This repository contains the code used for the preprocessing phase of dendritic shaft and spines.

Installation

Requires Python 3.6.8 or later.

  1. Download the current project:

    git clone https://github.com/vg-lab-dl/DeepSpinePreprocessing.git

  2. Install dependencies (from the root directory of the project):

    pip install -r requirements.txt.

Usage

First, the following parameters must be specified in config.yaml:

  • spinesPath: path to the directory with folders for every dendrite to process.
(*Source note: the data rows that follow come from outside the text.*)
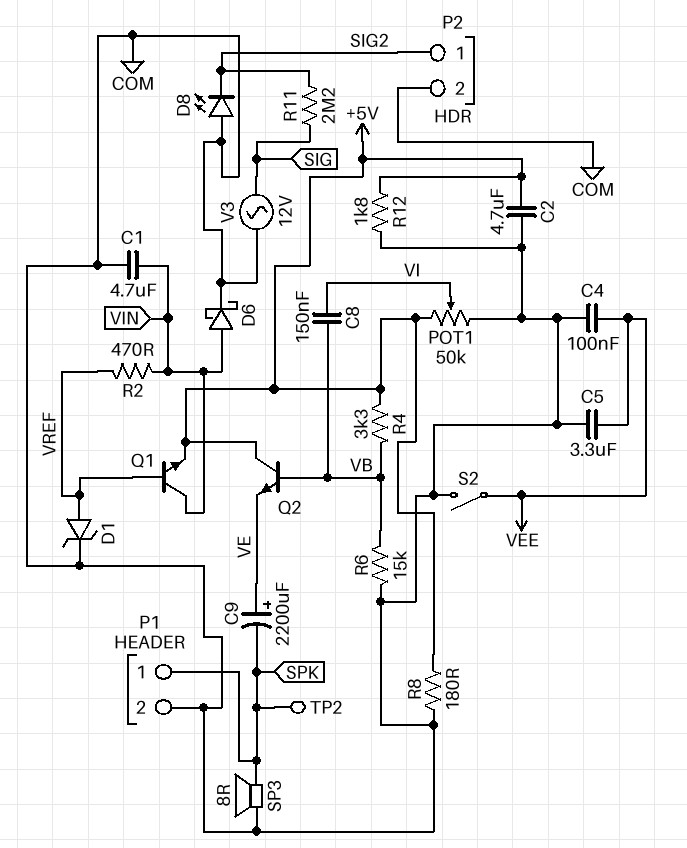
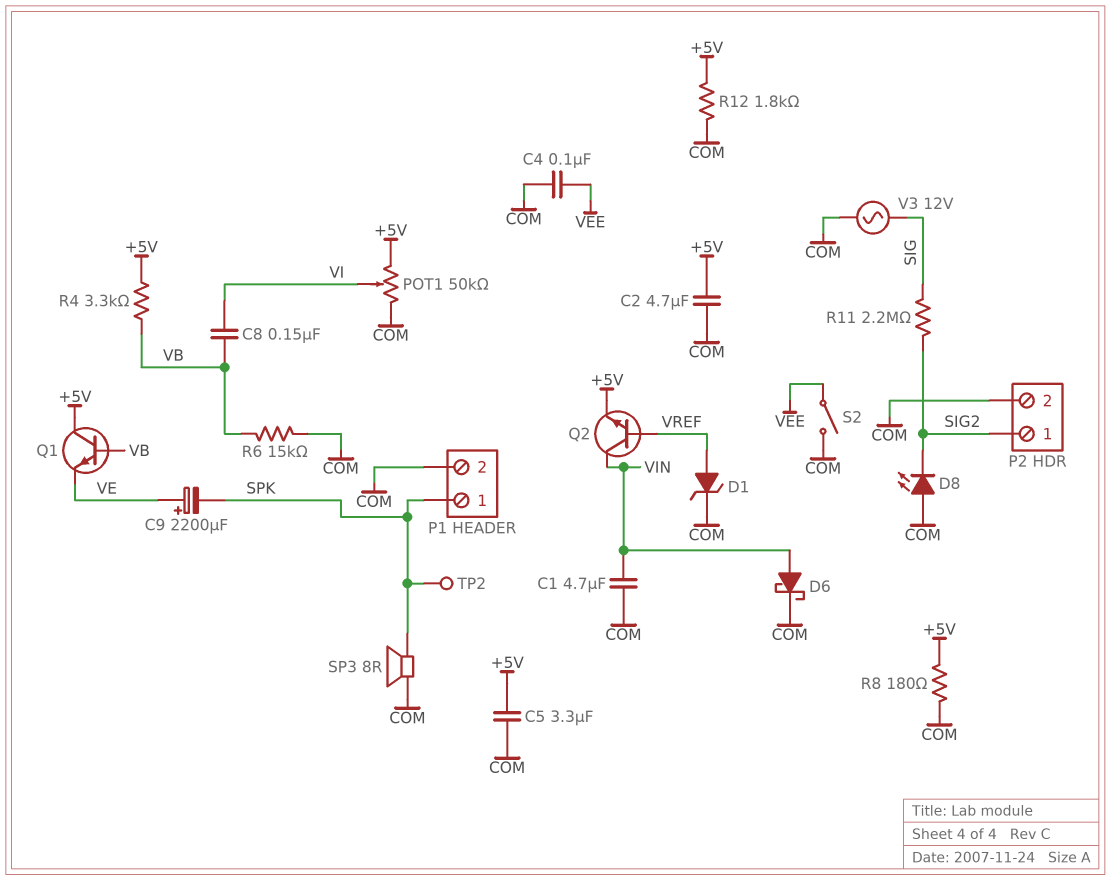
C5: 3.3uF (COM, VEE) -> 3.3uF (+5V, COM)
Q1: NPN (B VREF, C VIN, E +5V) -> NPN (B VB, C +5V, E VE)
Q2: NPN (B VB, C +5V, E VE) -> NPN (B VREF, C VIN, E +5V)
R2: 470 (VIN, VREF) -> none

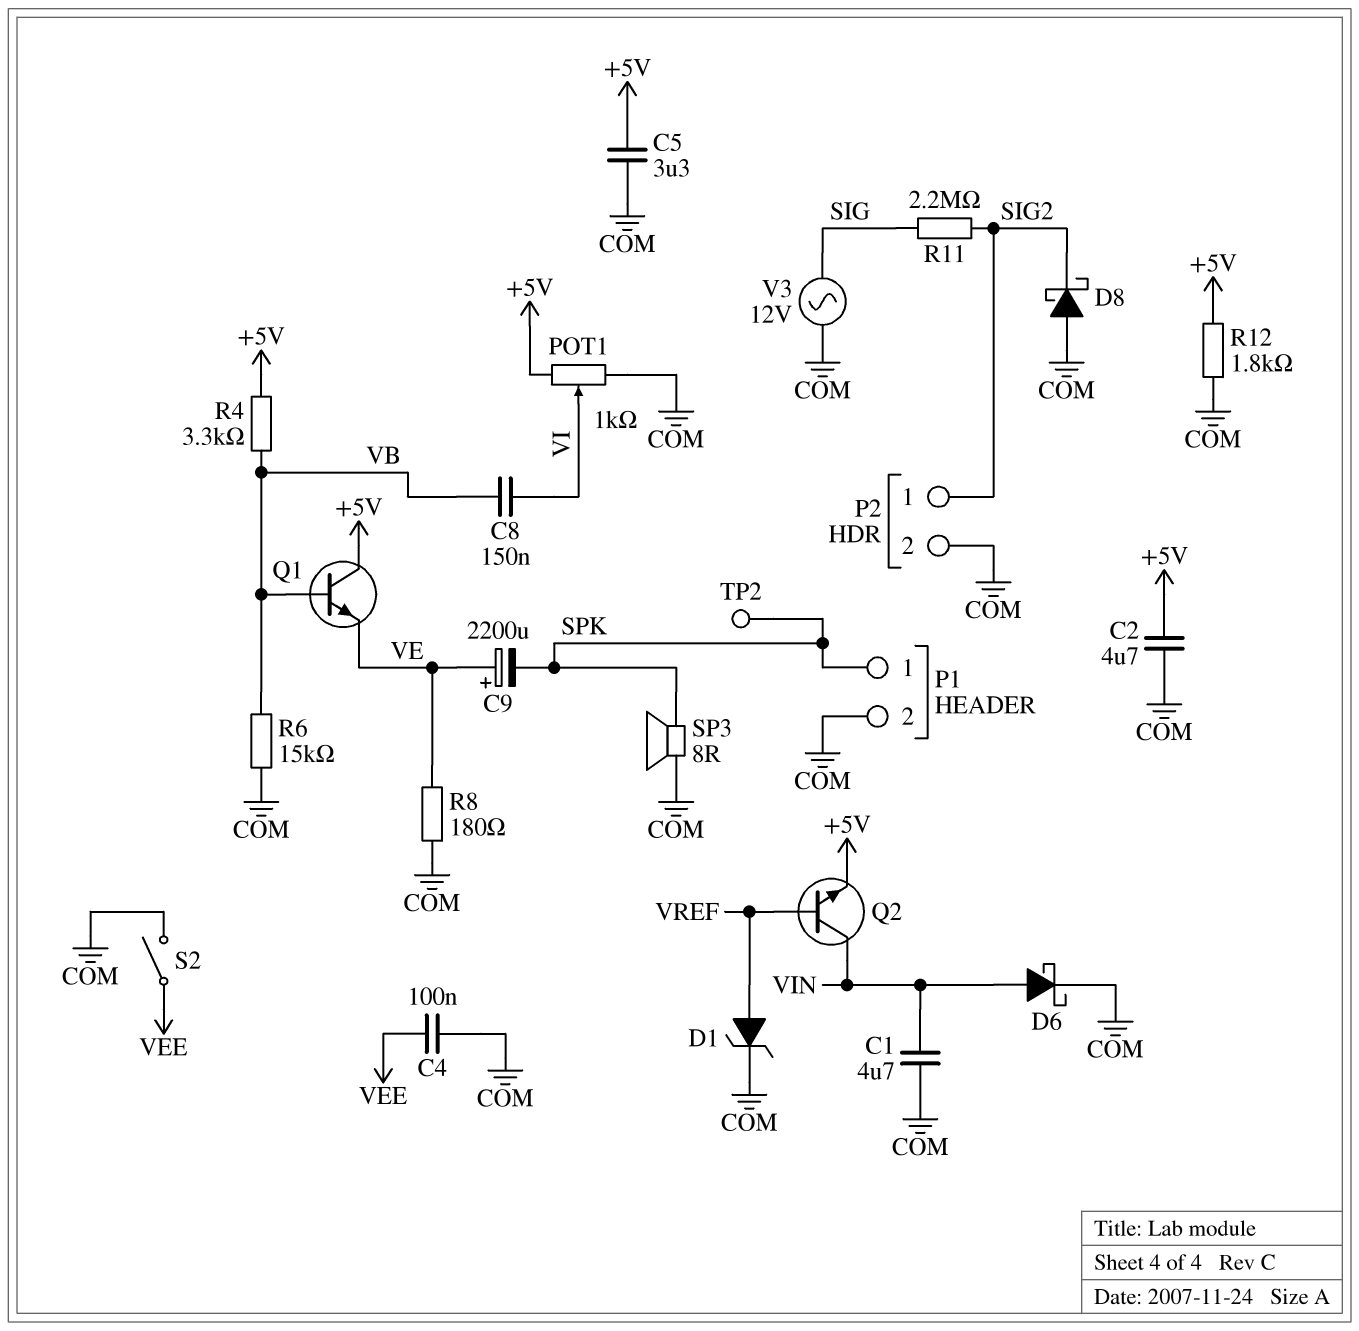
D8: LED (A COM, K SIG2) -> schottky (A COM, K SIG2)
POT1: 50k (+5V, COM, wiper VI) -> 1k (+5V, COM, wiper VI)
R8: 180 (+5V, COM) -> 180 (COM, VE)

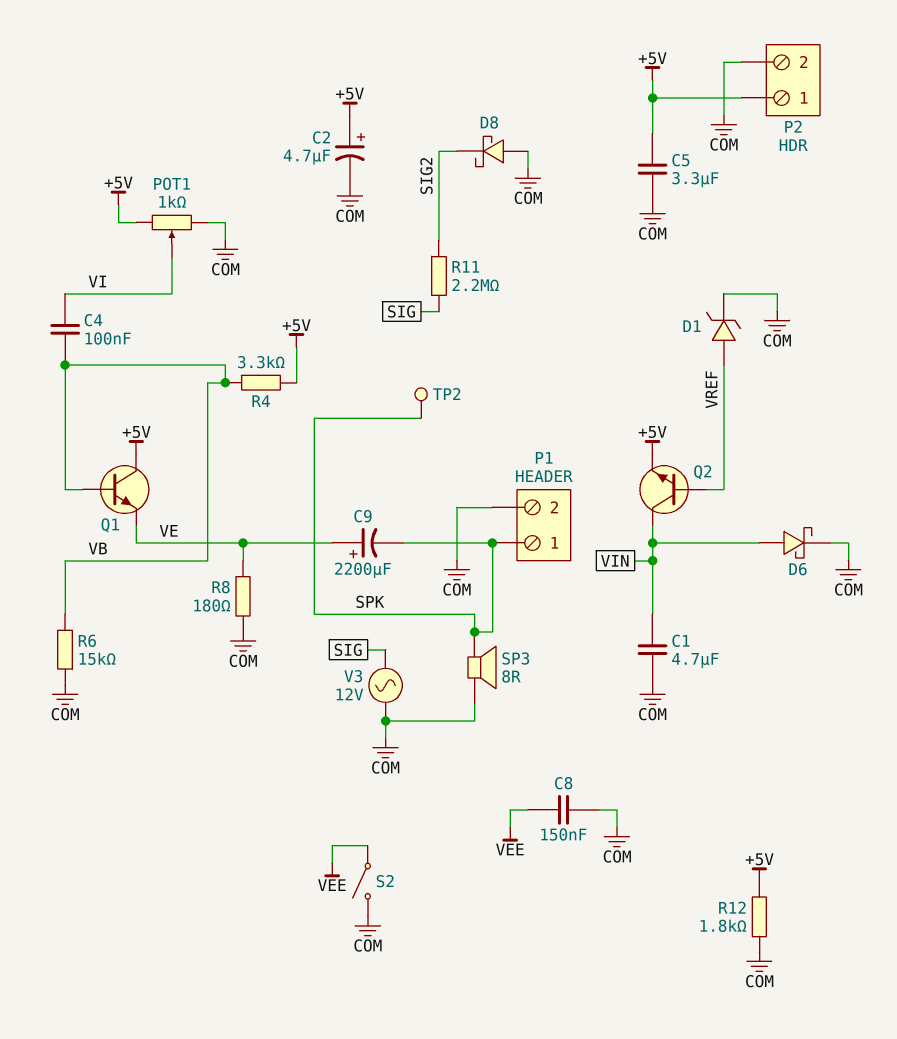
C2: 4.7uF (+5V, COM) -> 4.7uF (plus +5V, minus COM)
C4: 100nF (COM, VEE) -> 100nF (VB, VI)
C8: 150nF (VB, VI) -> 150nF (COM, VEE)
P2 pin 1: SIG2 -> +5V

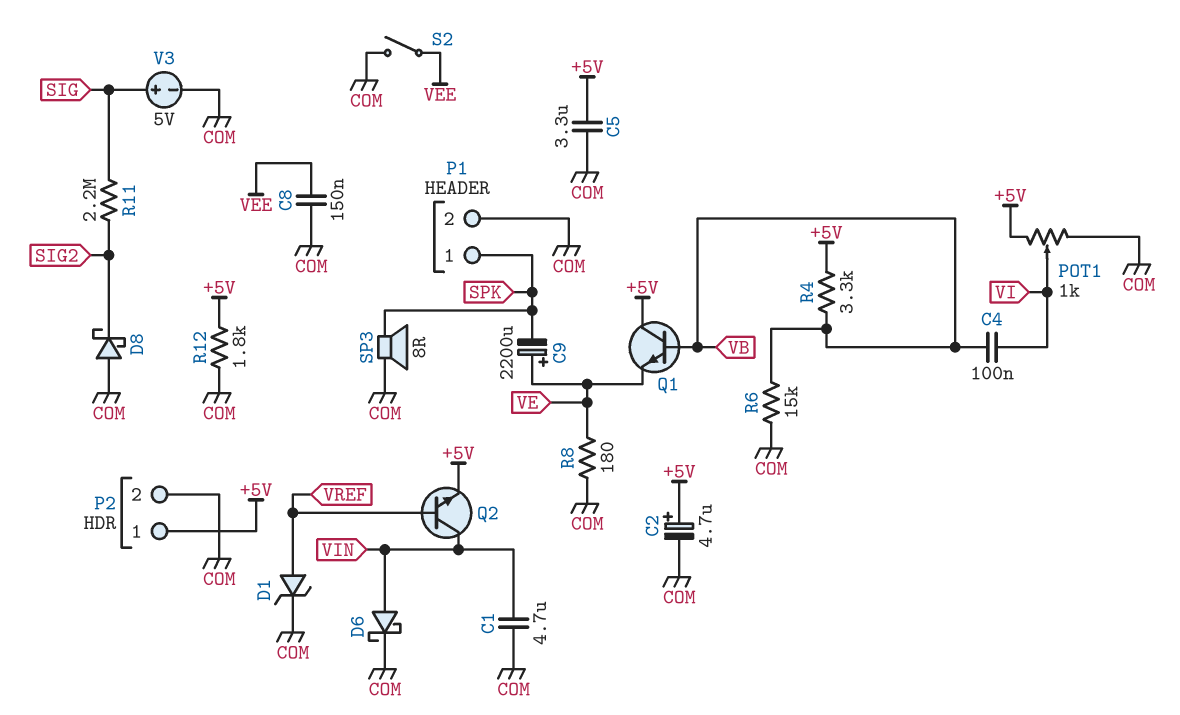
TP2: test point (SPK) -> none
V3: AC 12V (COM, SIG) -> 5V (plus SIG, minus COM)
Each folder contains all spines associated with the dendrite in .obj format.

  • dendriticShaftPath: path to the directory with dendritic shafts in .obj format.

  • rawPath: path to the directory with raw images of dendrites from microscopy in .tif format.

  • metadataPath: path to the directory with metadata of microscopy images in .txt format, following syntax:

    ExtMax0={X max}
    ExtMax1={Y max}
    ExtMax2={Z max}
    ExtMin0={X min}
    ExtMin1={Y min}
    ExtMin2={Z min}
    X={stack width}
    Y={stack height}
    Z={stack depth}

    ExtMaxX are the bounding box coordinates

  • outputPath: directory where GT images will be saved in .tif format.

  • joinUnconnectedElements: flag that specifies whether to attach components or not during the voxelization process

Important! Note that files in dendriticShaftPath, rawPath and metadataPath should be named the same way as the corresponding spines folder in spinesPath.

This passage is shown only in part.